Meu pai já era reconhecido e admirado publicamente por ser um homemético, responsável, empreendedor e realizador. Porém, hoje, juntando as peças do quebra-cabeça, chego à conclusão que ele foi traído por seu caráter ingênuo. Não havia nele espaço para ver maldade ou enxergar segundas intenções à sua volta. Hoje eu tenho que reconhecer que o Zilmar, presidente da Autódromo S.A., foi vítima de sua própria bondade e pureza.
Por confiar cegamente, sempre agiu com a certeza de estar cercado de pessoas honestas, leais e amigas. Com uma capacidade enorme de transpor obstáculos e resolver de forma simples as coisas mais complexas, simbolizava um verdadeiro exemplo de otimismo. O brilho dos seus olhos, porém, foi apagado.

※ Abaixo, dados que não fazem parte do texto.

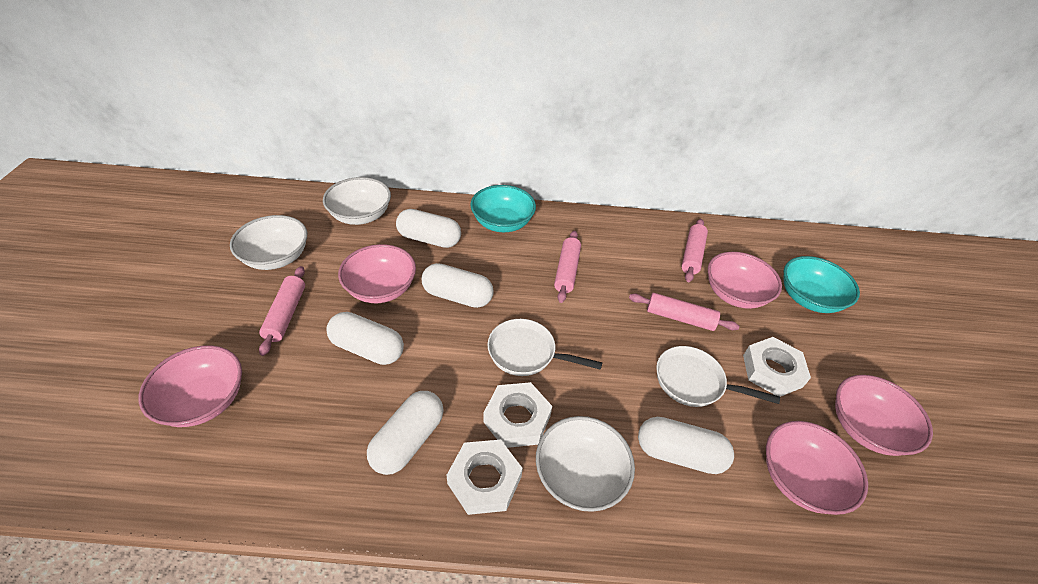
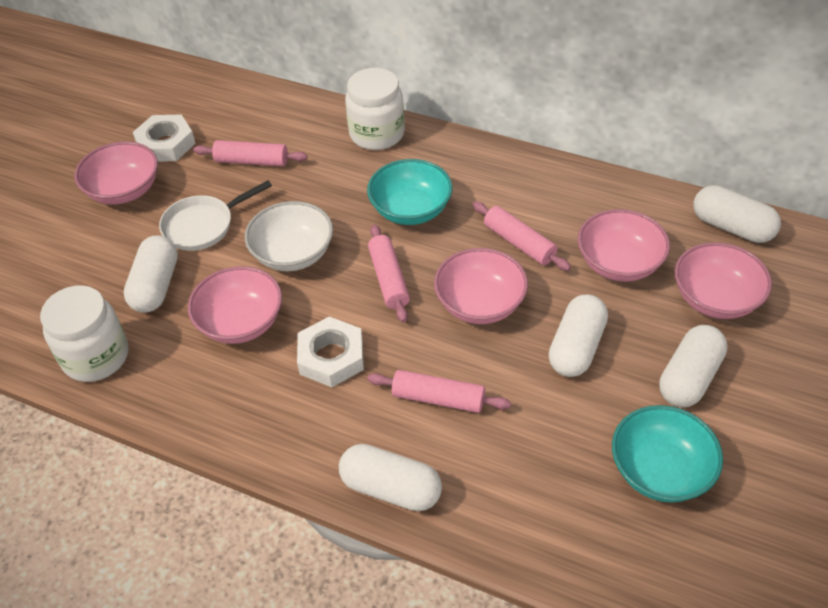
white bowl: 3 -> 1
white jar: 0 -> 2
white nut: 3 -> 2
white pan: 2 -> 1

Ao ver o prefeito recém-eleito estampado em matérias de jornais e revistas nacionais como se fosse o “pai” do autódromo, mesmo tendo se mantido ausente durante todo o tempo de construção, meu pai se sentiu apunhalado. E não apenas ele, mas os formadores de opinião, todas conhecedoras de sua luta até ali.
O fato é que meu pai trabalhou sem alarde e sem intenção de angariar benefícios para si, pois era um homem de personalidade, de caráter, e aquela situação não apenas feriu a sua dignidade, mas colocou em xeque o respeito que ele havia conquistado com seu trabalho e espírito de liderança. Articulistas dos jornais da época exigiam que ele revidasse.
Não se tratava mais de uma disputa entre amigos, num “pega” nas ruas de terra no centro de Cascavel. Apesar da maturidade, “seo” Zilmar nunca aprendeu a lidar com a malícia das pessoas e foi surpreendido por falsos amigos que, em nome de um prestígio fugaz, esqueceram toda a história.
Ao se dar conta do completo anonimato depois de batalhar tantos anos por um sonho, em 1974, um ano depois da inauguração do autódromo, decidiu se afastar da presidência. Naquele ato, estava enterrando seu maior sonho ao desmontar o Simca que pilotava com tanto gosto. O menino que havia dentro dele também morreria ali. Voltou-se aos negócios da família.